Major Rowland Raven-Hart and his “Canoeing in Ireland”

Canoeing in Ireland by Major R Raven-Hart, author of Canoe Errant and Canoe Errant on the Nile, was published by The Canoe & Small Boat Ltd (which described itself as the magazine for small craft enthusiasts, calling to mind dwarf and elf knitters and embroiderers). The book itself gives no publication date; Amazon thinks it was published in 1940, which seems unlikely as there were other distractions at the time; Stefan Schmidt gives the date as 1938, which seems right to me.

Canoeing in Ireland, with the rebuilt Kilsheelan Bridge on the front cover

birth and education

I have found no website giving a comprehensive account of Raven-Hart’s life, but he is mentioned in many places. The Journal of the Polynesian Society gave this information in 1956:

Major R. Raven-Hart was born in 1889 in Ireland and he was educated at London, Paris and Berlin. After being with the Intelligence Branch of the General Staff in Egypt during the First World War, Major Raven-Hart served in the R.A.F. in the Second World War. His hobby was to travel by canoe along rivers such as the Nile and Mississippi. Now a resident of Ceylon, he is working on the topography of the Dutch period.

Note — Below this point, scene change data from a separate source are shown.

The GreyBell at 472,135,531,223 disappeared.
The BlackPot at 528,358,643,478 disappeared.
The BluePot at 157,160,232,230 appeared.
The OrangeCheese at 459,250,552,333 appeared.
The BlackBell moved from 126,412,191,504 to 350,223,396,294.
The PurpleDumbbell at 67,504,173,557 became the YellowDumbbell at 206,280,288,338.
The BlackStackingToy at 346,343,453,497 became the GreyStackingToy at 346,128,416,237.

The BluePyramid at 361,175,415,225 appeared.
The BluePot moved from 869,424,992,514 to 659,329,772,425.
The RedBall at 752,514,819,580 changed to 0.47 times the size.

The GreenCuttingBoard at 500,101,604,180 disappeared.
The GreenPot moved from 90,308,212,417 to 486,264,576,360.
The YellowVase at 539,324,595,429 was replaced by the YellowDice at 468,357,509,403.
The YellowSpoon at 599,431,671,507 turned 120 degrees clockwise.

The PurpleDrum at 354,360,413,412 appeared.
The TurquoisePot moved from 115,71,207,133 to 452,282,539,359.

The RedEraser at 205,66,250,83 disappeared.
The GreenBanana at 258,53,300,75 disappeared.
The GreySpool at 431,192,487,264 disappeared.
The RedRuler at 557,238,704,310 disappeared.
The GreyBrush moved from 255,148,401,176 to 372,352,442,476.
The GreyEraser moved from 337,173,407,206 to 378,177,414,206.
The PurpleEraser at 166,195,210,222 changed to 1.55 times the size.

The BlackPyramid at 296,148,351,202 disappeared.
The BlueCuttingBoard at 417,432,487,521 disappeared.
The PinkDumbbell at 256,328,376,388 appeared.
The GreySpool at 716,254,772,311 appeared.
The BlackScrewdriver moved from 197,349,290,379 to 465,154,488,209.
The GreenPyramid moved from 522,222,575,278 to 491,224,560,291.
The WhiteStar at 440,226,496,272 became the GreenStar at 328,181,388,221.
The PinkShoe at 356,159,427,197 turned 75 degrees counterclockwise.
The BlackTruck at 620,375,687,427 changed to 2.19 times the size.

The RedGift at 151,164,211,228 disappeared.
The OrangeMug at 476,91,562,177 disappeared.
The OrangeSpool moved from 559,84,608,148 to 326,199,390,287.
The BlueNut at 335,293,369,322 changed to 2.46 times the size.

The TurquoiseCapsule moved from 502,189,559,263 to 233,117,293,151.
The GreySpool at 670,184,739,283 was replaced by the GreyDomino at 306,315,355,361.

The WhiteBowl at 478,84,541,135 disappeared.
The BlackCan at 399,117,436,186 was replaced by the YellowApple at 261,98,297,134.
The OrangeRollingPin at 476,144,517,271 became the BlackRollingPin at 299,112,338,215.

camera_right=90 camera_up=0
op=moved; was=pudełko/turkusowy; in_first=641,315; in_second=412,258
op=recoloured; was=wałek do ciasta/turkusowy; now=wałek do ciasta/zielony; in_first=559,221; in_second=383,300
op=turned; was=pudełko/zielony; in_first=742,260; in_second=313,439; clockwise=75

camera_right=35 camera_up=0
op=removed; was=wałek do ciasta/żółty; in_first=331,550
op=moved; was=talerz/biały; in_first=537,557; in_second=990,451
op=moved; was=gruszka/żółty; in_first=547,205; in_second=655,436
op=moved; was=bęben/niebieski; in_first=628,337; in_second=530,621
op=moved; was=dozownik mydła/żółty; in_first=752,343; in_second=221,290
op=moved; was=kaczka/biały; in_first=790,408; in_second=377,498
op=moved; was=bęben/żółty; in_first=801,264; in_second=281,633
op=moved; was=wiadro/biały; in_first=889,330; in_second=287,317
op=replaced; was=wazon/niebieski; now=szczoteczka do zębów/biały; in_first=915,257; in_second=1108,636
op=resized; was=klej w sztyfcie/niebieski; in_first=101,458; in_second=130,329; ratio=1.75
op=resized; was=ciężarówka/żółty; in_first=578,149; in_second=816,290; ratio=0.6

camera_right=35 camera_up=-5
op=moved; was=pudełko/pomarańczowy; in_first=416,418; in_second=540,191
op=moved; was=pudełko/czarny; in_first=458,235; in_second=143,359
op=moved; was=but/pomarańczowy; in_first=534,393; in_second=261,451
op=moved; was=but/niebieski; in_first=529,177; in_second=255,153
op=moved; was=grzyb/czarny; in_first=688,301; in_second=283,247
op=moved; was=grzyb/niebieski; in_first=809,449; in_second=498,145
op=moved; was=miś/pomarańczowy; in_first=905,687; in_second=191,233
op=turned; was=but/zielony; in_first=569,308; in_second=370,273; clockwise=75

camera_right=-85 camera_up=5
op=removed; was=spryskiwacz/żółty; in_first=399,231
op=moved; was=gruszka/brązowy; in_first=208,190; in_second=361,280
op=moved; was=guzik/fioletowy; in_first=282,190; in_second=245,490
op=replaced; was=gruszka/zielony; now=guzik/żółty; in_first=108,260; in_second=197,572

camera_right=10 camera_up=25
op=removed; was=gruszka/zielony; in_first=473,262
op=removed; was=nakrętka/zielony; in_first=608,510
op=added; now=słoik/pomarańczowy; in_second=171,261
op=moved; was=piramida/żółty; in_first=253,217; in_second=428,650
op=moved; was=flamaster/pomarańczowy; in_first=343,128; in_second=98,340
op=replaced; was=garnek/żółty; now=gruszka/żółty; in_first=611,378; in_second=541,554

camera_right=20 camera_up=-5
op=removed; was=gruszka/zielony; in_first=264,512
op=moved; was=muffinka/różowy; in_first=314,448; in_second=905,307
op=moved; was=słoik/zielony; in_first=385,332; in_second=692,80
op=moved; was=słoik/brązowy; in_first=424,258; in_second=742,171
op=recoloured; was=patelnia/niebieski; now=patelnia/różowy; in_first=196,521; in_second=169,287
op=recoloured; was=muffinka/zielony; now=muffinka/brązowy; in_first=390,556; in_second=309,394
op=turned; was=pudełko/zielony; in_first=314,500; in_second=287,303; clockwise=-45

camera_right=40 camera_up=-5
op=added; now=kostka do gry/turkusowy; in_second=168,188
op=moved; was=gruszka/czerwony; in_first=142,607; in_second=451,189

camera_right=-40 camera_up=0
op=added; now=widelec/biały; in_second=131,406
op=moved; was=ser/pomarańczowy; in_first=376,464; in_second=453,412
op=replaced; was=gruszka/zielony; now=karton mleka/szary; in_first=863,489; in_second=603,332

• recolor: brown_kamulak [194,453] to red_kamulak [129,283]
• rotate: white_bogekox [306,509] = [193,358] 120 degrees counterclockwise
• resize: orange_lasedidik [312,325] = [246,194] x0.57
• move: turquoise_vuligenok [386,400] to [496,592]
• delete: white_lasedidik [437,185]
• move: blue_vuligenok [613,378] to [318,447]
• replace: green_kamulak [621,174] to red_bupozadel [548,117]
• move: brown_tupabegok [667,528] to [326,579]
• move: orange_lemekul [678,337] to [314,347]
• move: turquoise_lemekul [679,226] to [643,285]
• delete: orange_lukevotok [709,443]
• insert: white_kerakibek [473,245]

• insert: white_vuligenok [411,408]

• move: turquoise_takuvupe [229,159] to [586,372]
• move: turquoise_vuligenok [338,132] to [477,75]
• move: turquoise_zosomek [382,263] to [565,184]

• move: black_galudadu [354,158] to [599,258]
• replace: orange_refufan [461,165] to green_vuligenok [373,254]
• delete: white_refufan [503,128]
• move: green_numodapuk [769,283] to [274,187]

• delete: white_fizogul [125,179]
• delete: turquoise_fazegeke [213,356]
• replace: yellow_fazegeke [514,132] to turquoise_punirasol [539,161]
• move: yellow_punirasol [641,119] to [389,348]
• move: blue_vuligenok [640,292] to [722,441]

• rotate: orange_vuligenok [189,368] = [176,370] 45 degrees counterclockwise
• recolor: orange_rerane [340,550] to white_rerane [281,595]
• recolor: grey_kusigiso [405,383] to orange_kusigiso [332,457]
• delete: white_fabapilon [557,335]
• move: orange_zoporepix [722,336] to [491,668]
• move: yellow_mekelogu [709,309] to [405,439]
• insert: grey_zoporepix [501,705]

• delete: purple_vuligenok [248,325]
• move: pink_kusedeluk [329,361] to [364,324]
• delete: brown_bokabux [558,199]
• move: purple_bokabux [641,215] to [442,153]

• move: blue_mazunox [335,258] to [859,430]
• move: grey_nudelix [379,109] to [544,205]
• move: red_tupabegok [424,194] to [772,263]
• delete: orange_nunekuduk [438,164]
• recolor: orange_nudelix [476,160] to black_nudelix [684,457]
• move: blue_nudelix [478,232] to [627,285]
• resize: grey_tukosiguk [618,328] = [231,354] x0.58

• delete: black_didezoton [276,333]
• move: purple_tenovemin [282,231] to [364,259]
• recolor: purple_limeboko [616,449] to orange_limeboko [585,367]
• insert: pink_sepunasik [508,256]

Despite his RAF service, he seems to have retained his Army title throughout his life.

His name is given in some places as Roland and in others as Rowland. Is he the Roland James Milleville Raven-Hart referred to here? If so, he was the only son of Edith Fairbrother and William Raven-Hart, was born on 13 November 1889 but in Hatismere, Suffolk, England, rather than in Donegal in Ireland and had one sister, Hester Margaret Emilie Raven-Hart, who was born in 1890 and died after (?) 1945, having co-authored Manners and Movement in Costume Plays.

He may have attended Drax Grammar School, at Selby in North Yorkshire, under Mr [Bill] Drennan, passing the Certificate Examination of the College of Preceptors at Christmas 1906 with First Place in English Language and joint First Place in Arithmetic and Geometry and coming in the First Class {or Senior} Honours Division in English, Arithmetic, Geometry, Drawing and Sound, Light & Heat.

The Great War

Again, if he is the R J M Raven-Hart referred to here, then he attended London University and served in its Officers Training Corps under Lt Col D S Capper before joining the Suffolk Regiment, becoming signalling officer. Richard Boyle says that Raven-Hart also served in the French Army in the Great War. He was also reported to have served in the Intelligence Department alongside, and to have been a friend of, Col T E Lawrence (of Arabia). The University of London OTC roll of war service says he was in the Suffolk Regiment and the Royal Engineers and the Egyptian Expeditionary Force.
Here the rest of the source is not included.